In [None]:
import pandas as pd
from sqlalchemy import create_engine

# 数据库配置
database_username = ''
database_password = ''
database_ip       = '127.0.0.1'
database_name     = 'myemail'
database_connection = f'mysql+pymysql://{database_username}:{database_password}@{database_ip}/{database_name}'

# 创建数据库引擎
engine = create_engine(database_connection)

# 从数据库读取表到DataFrame
df = pd.read_sql_table('emails2', con=engine)
print(df.shape)

# 关闭数据库引擎
engine.dispose()

In [None]:
# 确定新的DataFrame大小为原始大小的1/100
sampled_size = int(len(df) / 100)

# 随机抽取1/100的行
df_sampled = df.sample(n=sampled_size, random_state=42)

# 显示新DataFrame的大小和前几行数据
print("新DataFrame的行数:", len(df_sampled))
print(df_sampled.shape)
print(df_sampled.head())

In [None]:
from neo4j import GraphDatabase


# 连接到 Neo4j 数据库
uri = "bolt://localhost:7687"
user = "neo4j"
password = ""
driver = GraphDatabase.driver(uri, auth=(user, password))

def add_email(tx, message_id, sender, recipient, subject, content, date):
    query = """
    MERGE (p1:Person {email: $sender})
    MERGE (p2:Person {email: $recipient})
    MERGE (p1)-[r:SENDS]->(p2)
    ON CREATE SET r.message_id = $message_id, r.subject = $subject, r.content = $content, r.date = $date, r.weight = 1
    ON MATCH SET r.weight = r.weight + 1, r.subject = coalesce(r.subject, '') + '; ' + $subject, r.content = coalesce(r.content, '') + '\\n\\n' + $content
    """
    tx.run(query, message_id=message_id, sender=sender, recipient=recipient, subject=subject, content=content, date=date)
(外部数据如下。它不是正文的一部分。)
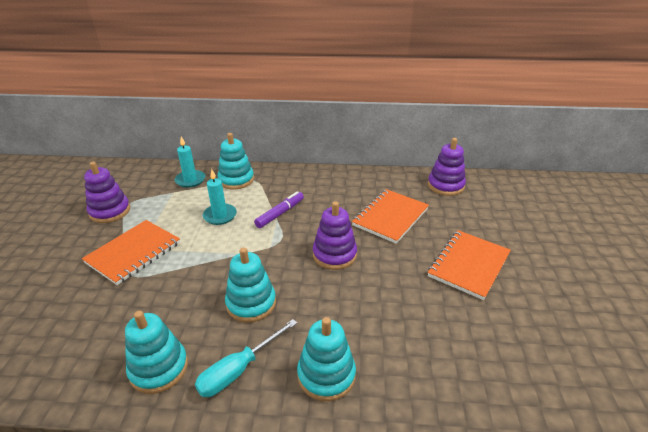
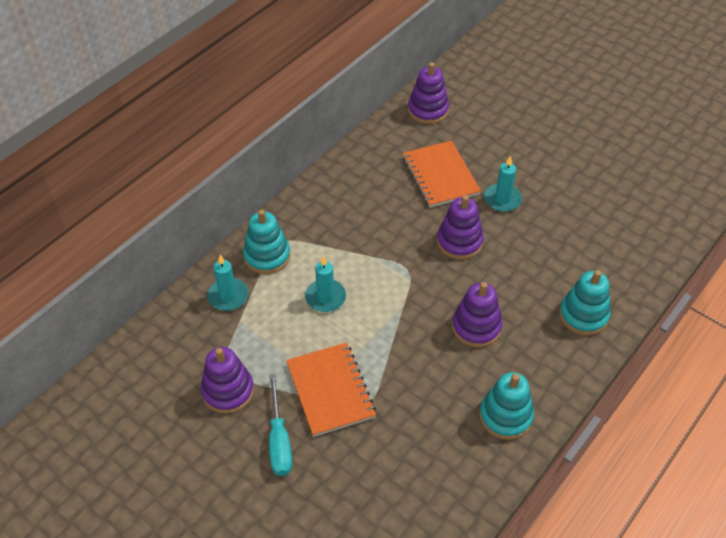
camera: 55 degrees left, 15 degrees up
(238, 370) = (543, 365): turquoise screwdriver -> turquoise screwdriver (279, 440)
(251, 303) = (476, 327): turquoise stacking toy -> purple stacking toy
(280, 213) = (364, 249): purple marker -> none
(407, 258) = (502, 199): none -> turquoise candle
(469, 265) = (539, 168): orange notebook -> none

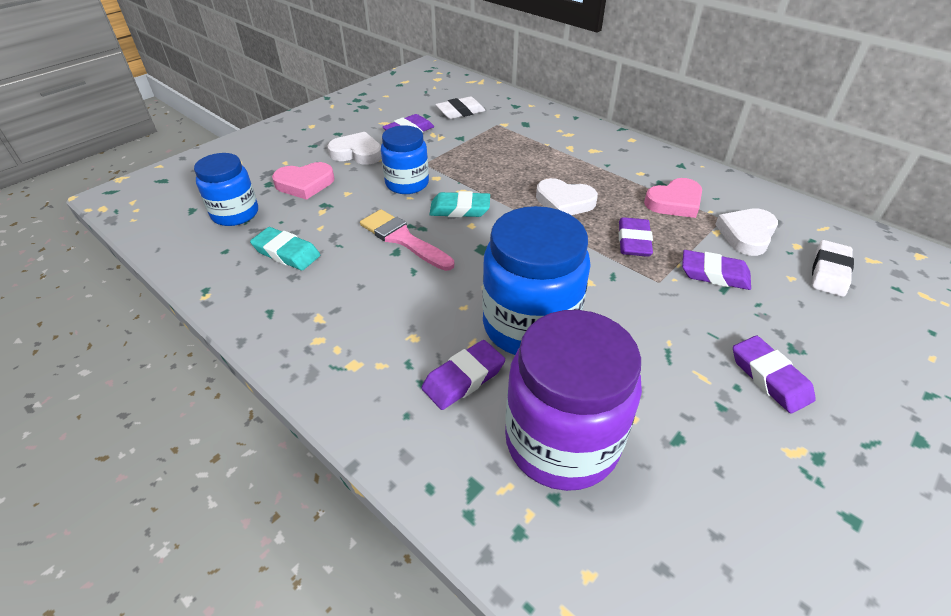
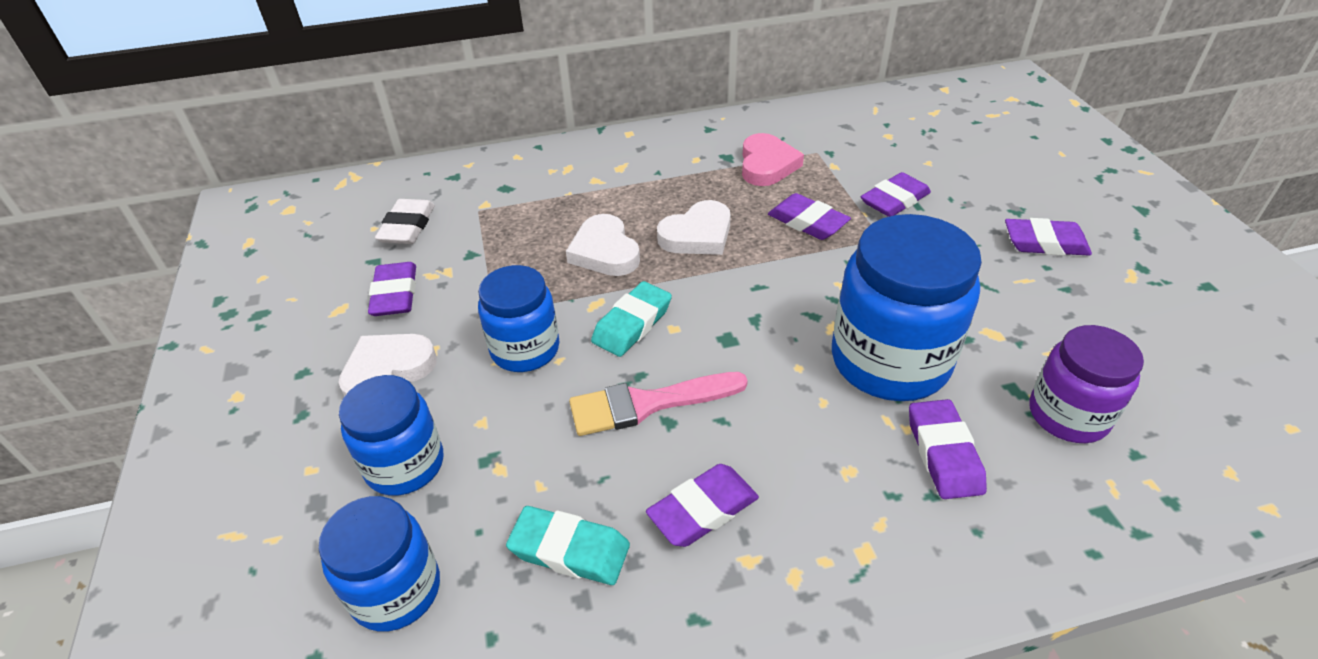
camera: 55 degrees left, 0 degrees up
(286, 253) = (569, 550): turquoise eraser -> turquoise eraser turned 45 degrees clockwise
(305, 184) = (405, 464): pink heart -> blue jar
(342, 288) = (703, 510): none -> purple eraser
(561, 441) = (1068, 415): purple jar -> purple jar, size x0.61
(746, 234) = (852, 152): white heart -> white heart (604, 251)
(829, 272) = (935, 140): white eraser -> none

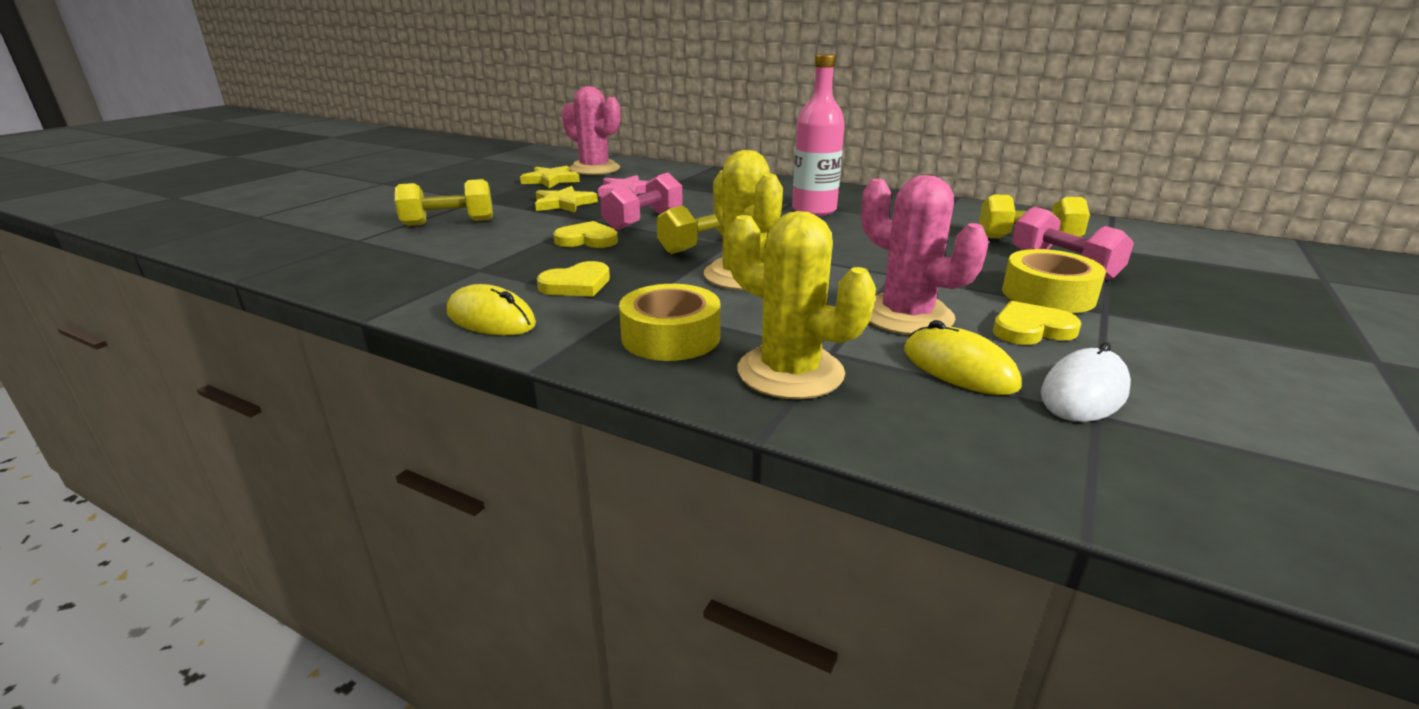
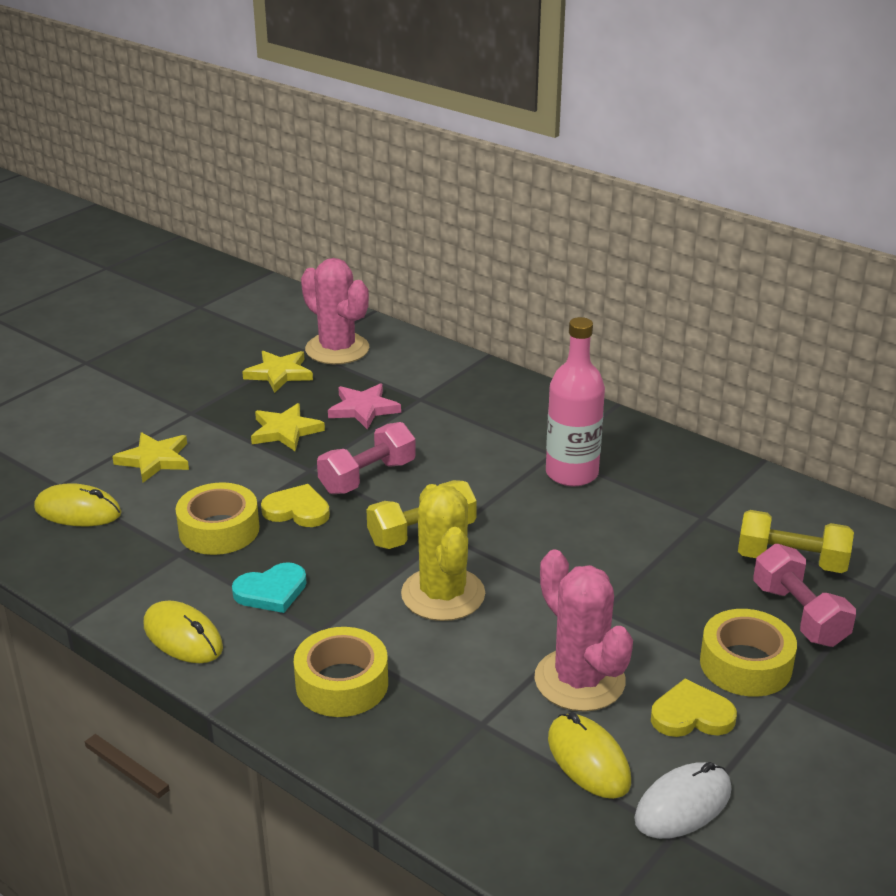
camera: 10 degrees right, 5 degrees up
(375, 252) = (78, 511): none -> yellow mouse
(449, 222) = (154, 460): yellow dumbbell -> yellow star
(516, 254) = (219, 530): none -> yellow tape
(576, 284) = (271, 591): yellow heart -> turquoise heart
(790, 372) = (433, 745): yellow cactus -> none

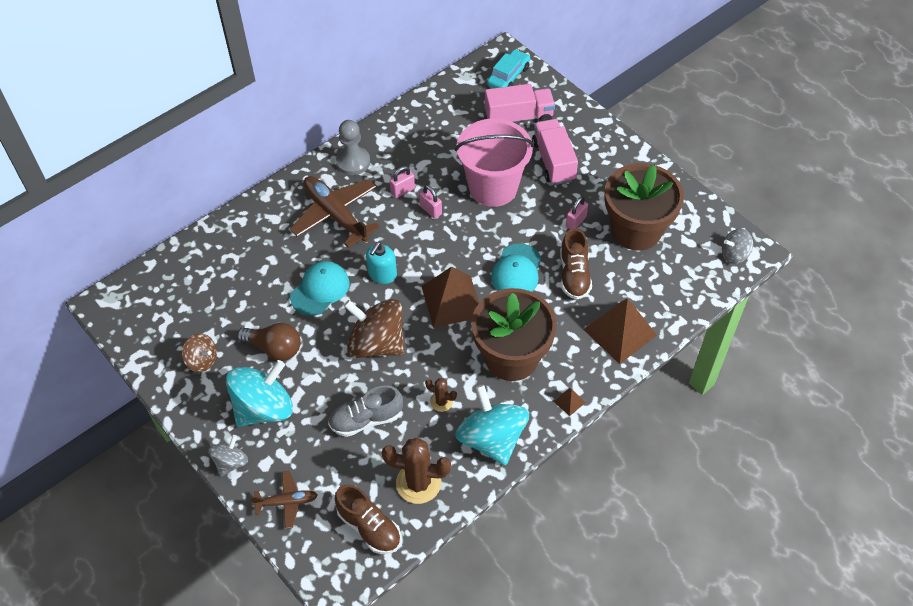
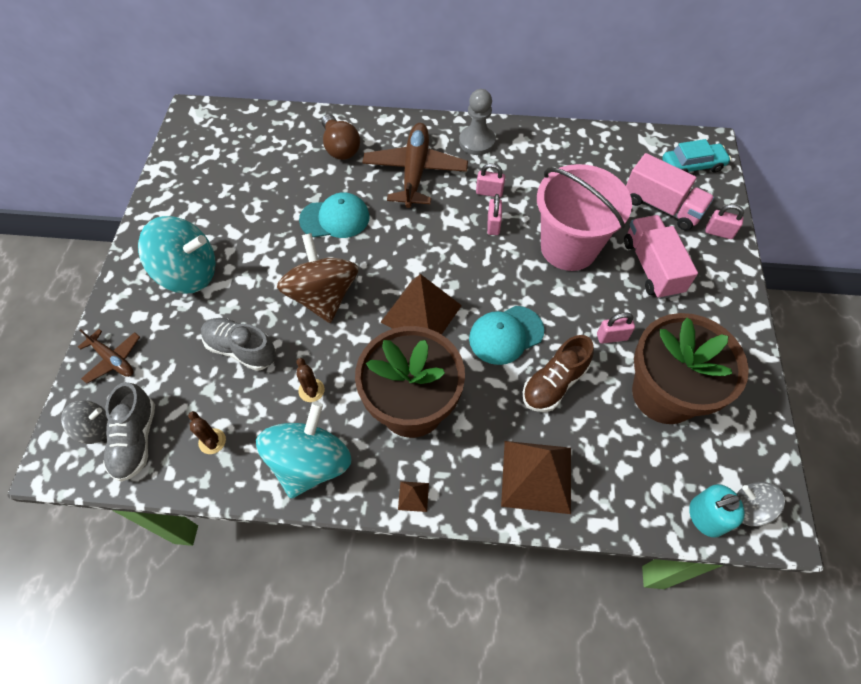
camera: 45 degrees right, 5 degrees up
(202, 360) = (197, 202): brown spinning top -> none
(231, 462) = (120, 293): grey spinning top -> grey spinning top (95, 428)
(274, 348) = (251, 235): brown light bulb -> brown light bulb (340, 147)
(369, 527) = (136, 440): brown shoe -> grey shoe
(382, 274) = (394, 245): turquoise soap dispenser -> turquoise soap dispenser (705, 517)
(418, 483) = (212, 441): brown cactus -> brown cactus, size x0.52
(553, 161) = (651, 267): pink truck -> pink truck turned 45 degrees counterclockwise
(568, 109) = (719, 232): none -> pink padlock

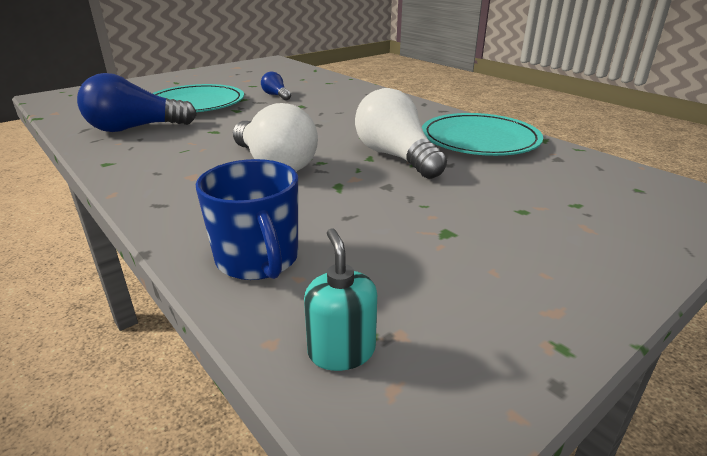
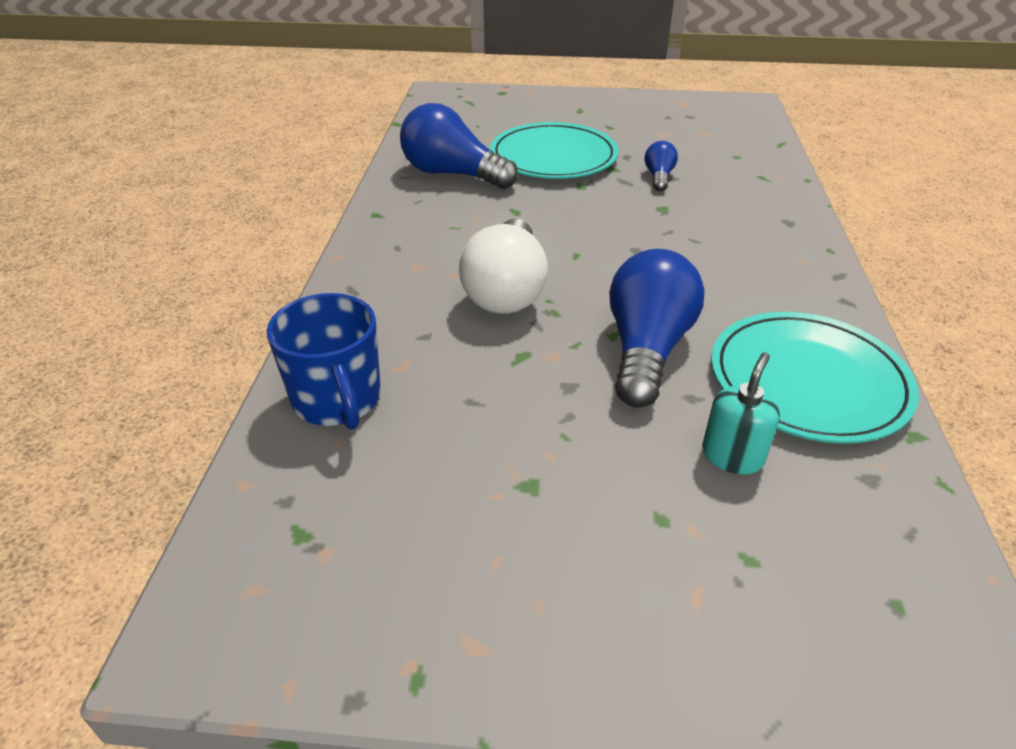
camera: 45 degrees right, 10 degrees up
(258, 260) = (338, 400): blue mug -> blue mug turned 45 degrees counterclockwise
(341, 351) = (270, 530): turquoise soap dispenser -> turquoise soap dispenser (732, 456)
(396, 157) = (646, 349): white light bulb -> blue light bulb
# 将 DataFrame 中的数据添加到 Neo4j
with driver.session() as session:
    for index, row in df_sampled.iterrows():
        # 确保直接引用 DataFrame 的列名
        session.execute_write(add_email, row['Message-ID'], row['From'], row['To'], row['Subject'], row['content'], row['Date'])

driver.close()